4 Le champion francophone : Bernard Quiriny, Nouvelles nocturnes
Son nom ne vous dit peut-être rien et, pourtant, l’écrivain belge Bernard Quiriny s’est imposé depuis L’angoisse de la première phrase, il y a 20 ans, comme le champion de la nouvelle dans le paysage littéraire francophone avec un univers bien à lui qui allie humour noir, histoires loufoques et dédale narratif, comme un hommage à son maître, Jose Luis Borges. Et le recueil Nouvelles nocturnes ne déroge pas à la règle avec une collection savoureuse et déjantée de 25 histoires allant de 20 pages à… deux lignes. Avec l’impression constante d’un artiste en pleine mesure de son sujet, bâtissant plus vite que son ombre des décors envoûtants, dictant le rythme comme un horloger suisse, soignant ses sorties avec style.

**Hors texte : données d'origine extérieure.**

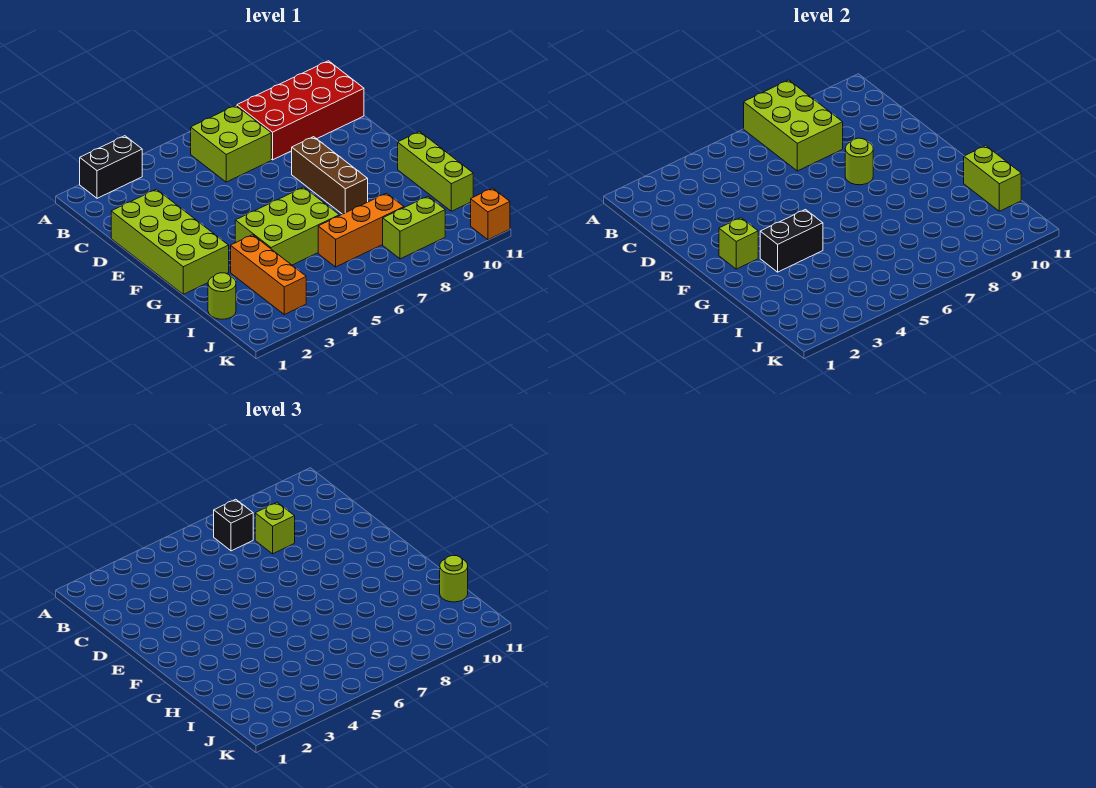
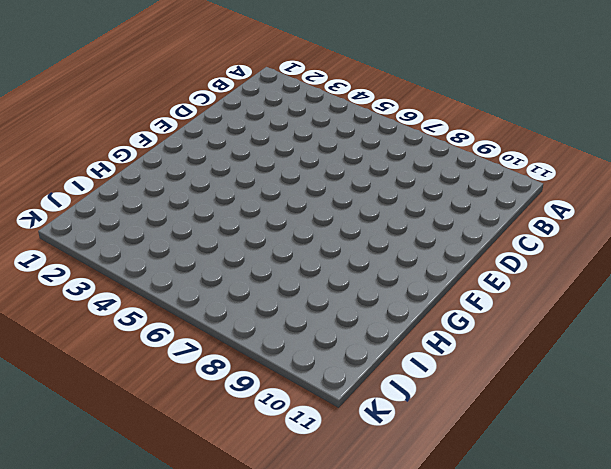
none -> black brick A2:A3 level 1
none -> lime brick B6:C7 level 1
none -> red brick B8:C11 level 1

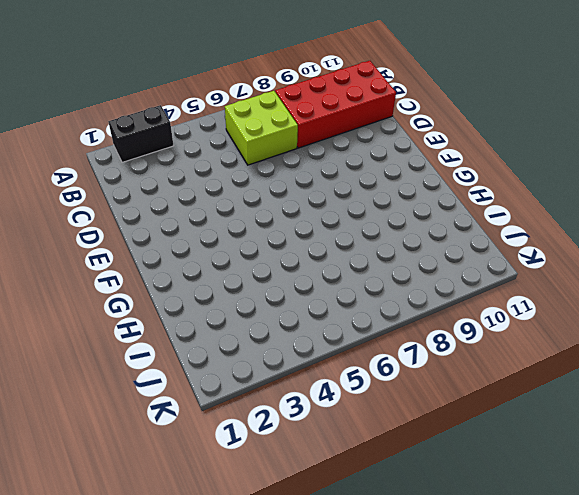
none -> lime brick D1:G2 level 1
none -> brown brick E8:G8 level 1
none -> lime brick G4:H6 level 1

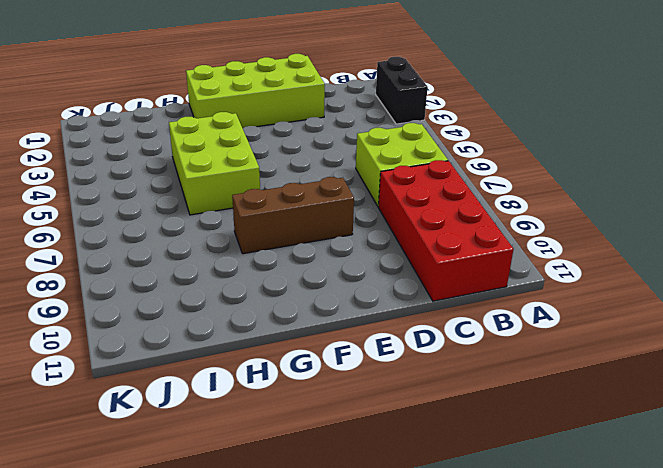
none -> lime brick G11:I11 level 1
none -> orange brick H3:J3 level 1
none -> lime round brick I1 level 1

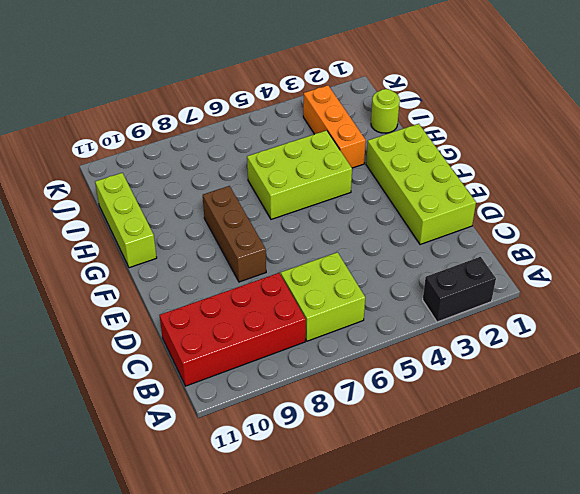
none -> orange brick I6:I8 level 1
none -> lime brick J8:J9 level 1
none -> orange brick K11 level 1

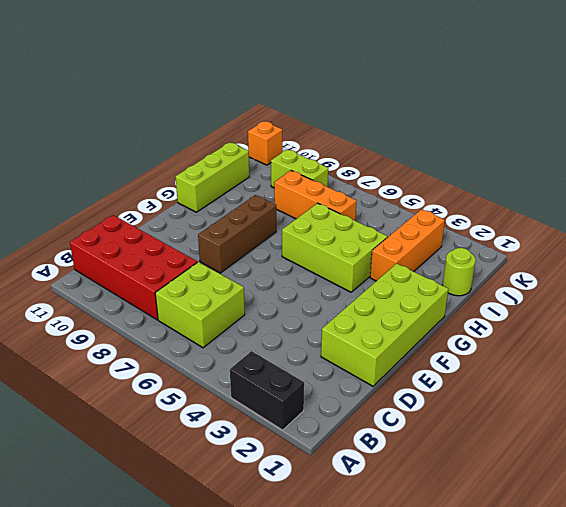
none -> lime brick A7:C8 level 2
none -> lime round brick E8 level 2
none -> lime brick F2 level 2

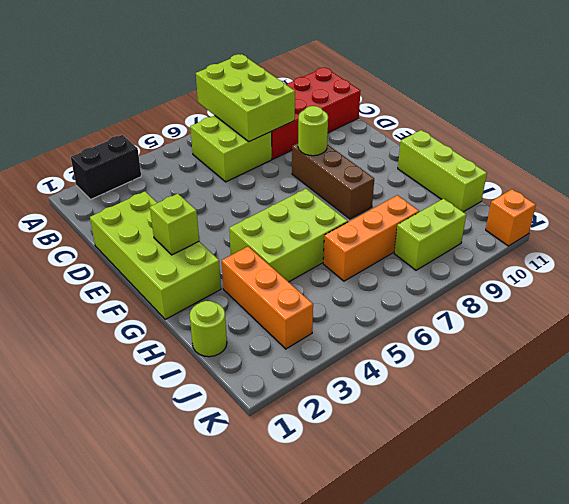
none -> black brick G3:G4 level 2
none -> lime brick H11:I11 level 2
none -> black brick B7 level 3

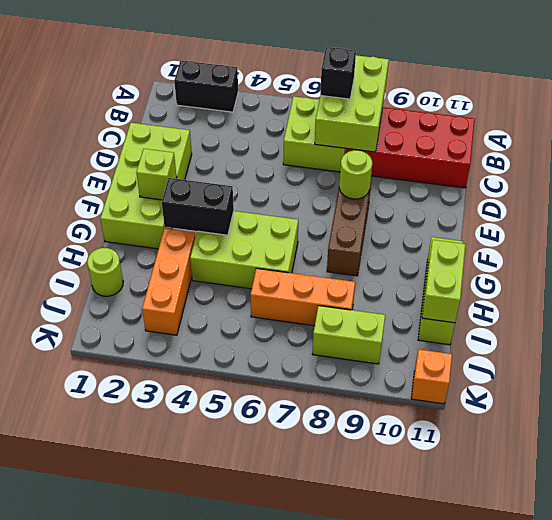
none -> lime brick C8 level 3
none -> lime round brick I11 level 3

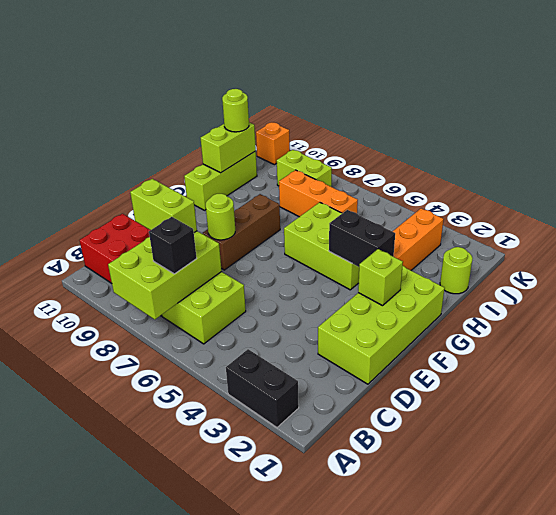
lime brick C8:C9 level 3 -> lime brick C8 level 3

Imaginez un immortel qui se suicide en vain, un homme qui se réveille à côté de son double chaque matin, un étudiant écrivant une thèse sur rien, un roi fou qui s’amuse avec les impôts comme un gamin. On voit même passer Sherlock Holmes aux prises avec une affaire saugrenue et, cerise sur le gâteau, l’auteur ne se prive pas de jouer la carte méta en proposant une réflexion corrosive sur l’avenir de la littérature. Érudit, surprenant, divertissant, le royaume de Bernard Quiriny n’est pas celui de la peur, mais de l’étrange et du grotesque : une bonne blague belge mâtinée du surréalisme d’un Magritte. Un voyage en absurdie pensé comme le sacre de l’imaginaire.

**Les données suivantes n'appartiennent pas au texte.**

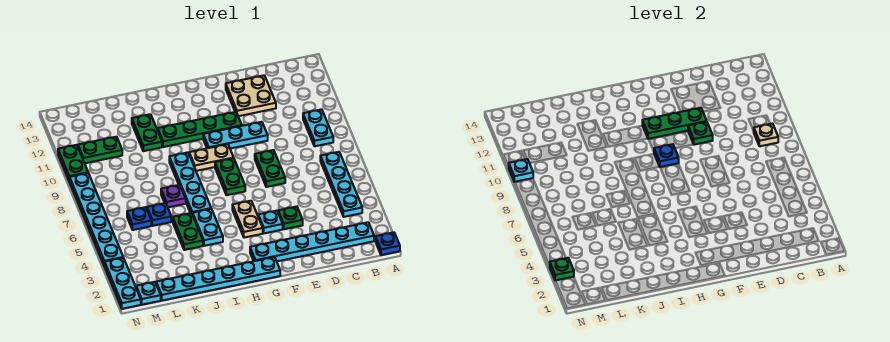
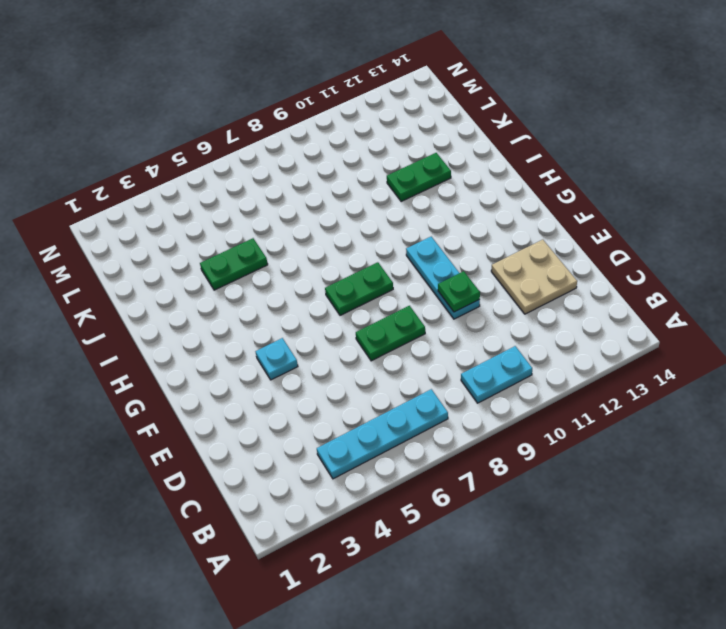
none -> blue plate A1 level 1
none -> cyan plate B2:G2 level 1
none -> green plate E4 level 1
none -> green plate F11:I11 level 1

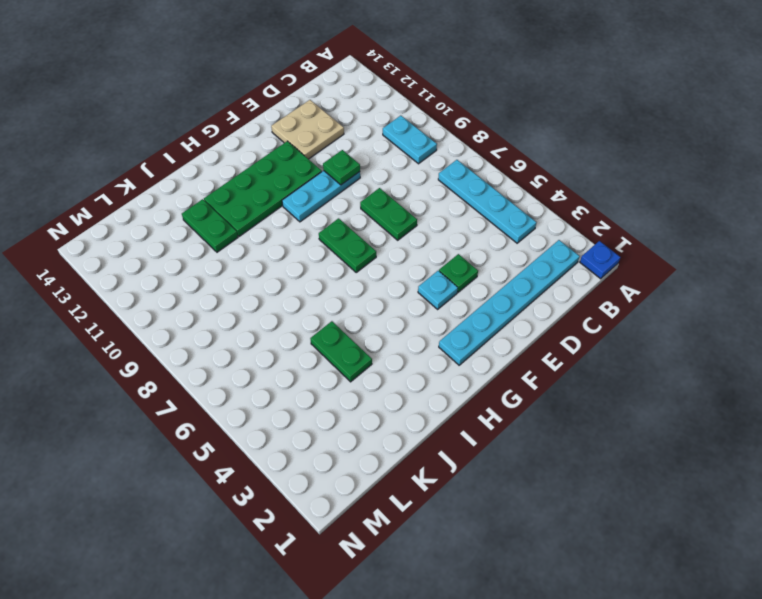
green plate F11:I12 level 1 -> green plate F11:I11 level 1
none -> cyan plate G1:L1 level 1
none -> tan plate G4:G5 level 1
none -> tan plate G9:H9 level 1
none -> cyan plate I4:I5 level 1

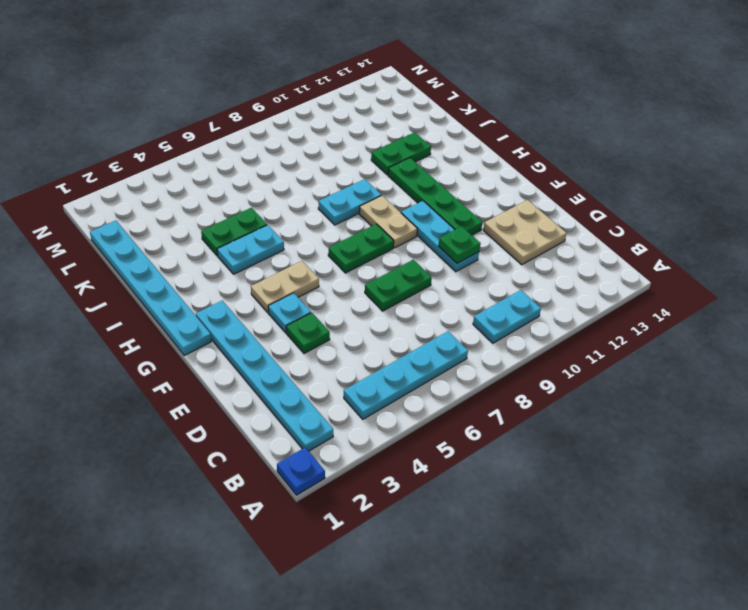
cyan plate I8:I9 level 1 -> cyan plate I6:I9 level 1
none -> purple plate J7 level 1
none -> blue plate K6 level 1
none -> blue plate L6 level 1
none -> green plate L11:M11 level 1

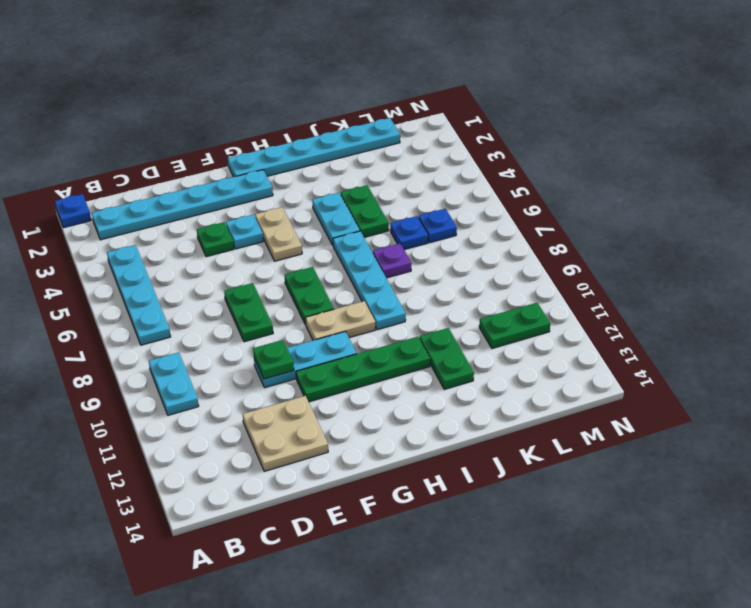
none -> cyan plate M1 level 1
none -> cyan plate N1:N3 level 1
none -> cyan plate N4:N9 level 1
none -> green plate N10:N11 level 1

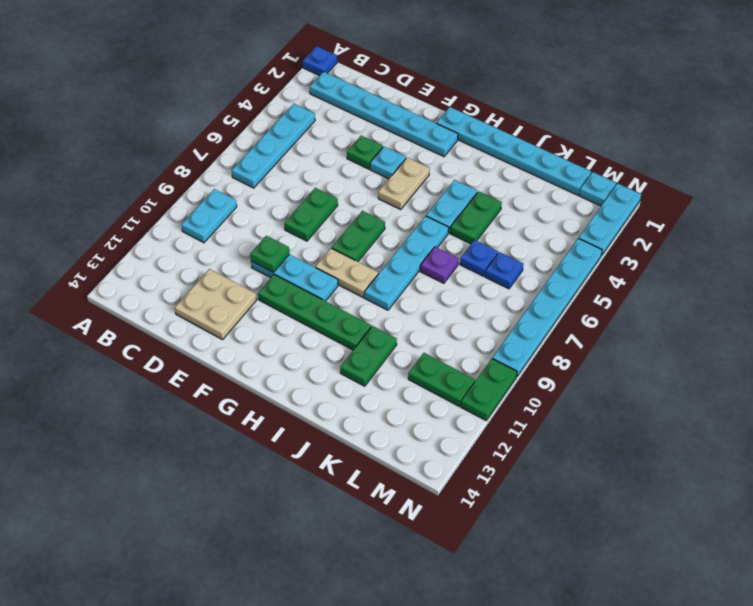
none -> tan plate B9 level 2
none -> green plate E11:G11 level 2
none -> blue plate G9 level 2
none -> green plate N3 level 2

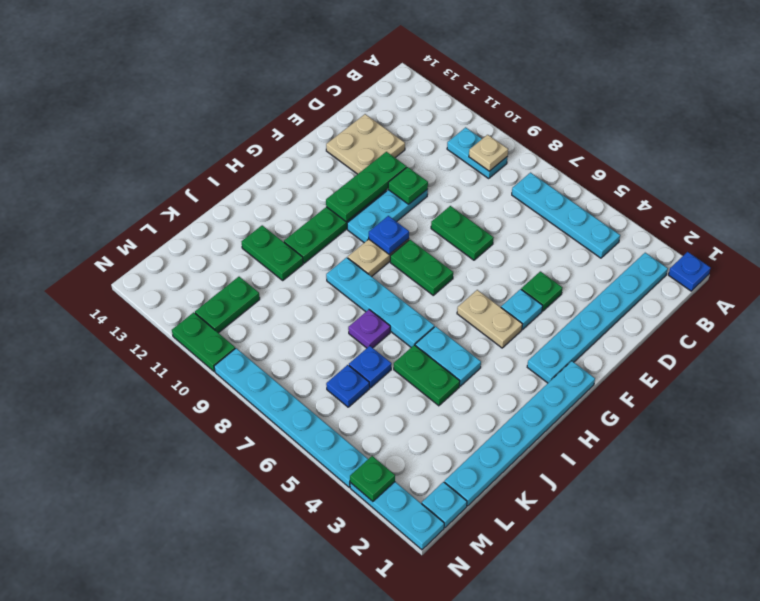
none -> cyan plate N10 level 2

5 Le converti : Bernard Minier, Les chats et 14 histoires mystérieuses, diaboliques et cruelles
S’il est l’une des figures emblématiques du polar français avec ses deux héros récurrents, le commandant Servaz et la lieutenante Lucia Guerrero, Bernard Minier est d’abord un immense lecteur de littérature de genre, fan d’horreur et de science-fiction. En témoigne la jolie préface rédigée pour la nouvelle édition du chef-d’œuvre de SF, Hypérion, de Dan Simmons. Pour son premier recueil de nouvelles, paru directement en poche chez Pocket, l’écrivain est venu puiser dans toutes ces influences et a bâti une mosaïque d’histoires indéfinissables, fusant dans tous les sens de l’imaginaire, qui n’est pas sans rappeler l’œuvre de H.P Lovecraft.
Des adeptes du tourisme noir qui ponctuent leurs périples de pèlerinages dans les lieux où règne la mort, de Tchernobyl aux anciens bagnes, en passant par la forêt des suicidés au Japon, des animaux qui reprennent leurs droits pendant le confinement et fomentent des plans redoutables, des chats en plein bad trip gothique et animés des pires intentions composent ces nouvelles. On retrouve même, pour notre plus grand plaisir, les origines de Damien Dix, personnage inoubliable de H, son dernier roman qui vient tout juste de paraître, un animateur de talk-show infect, prêt à tout pour la gloire, même à donner la parole au plus odieux des tueurs en série. Le résultat est particulièrement inattendu, savoureux, et donne à voir toutes les facettes du talent de Bernard Minier, comme un portrait-robot établi par le plus habile des policiers. Conversion réussie.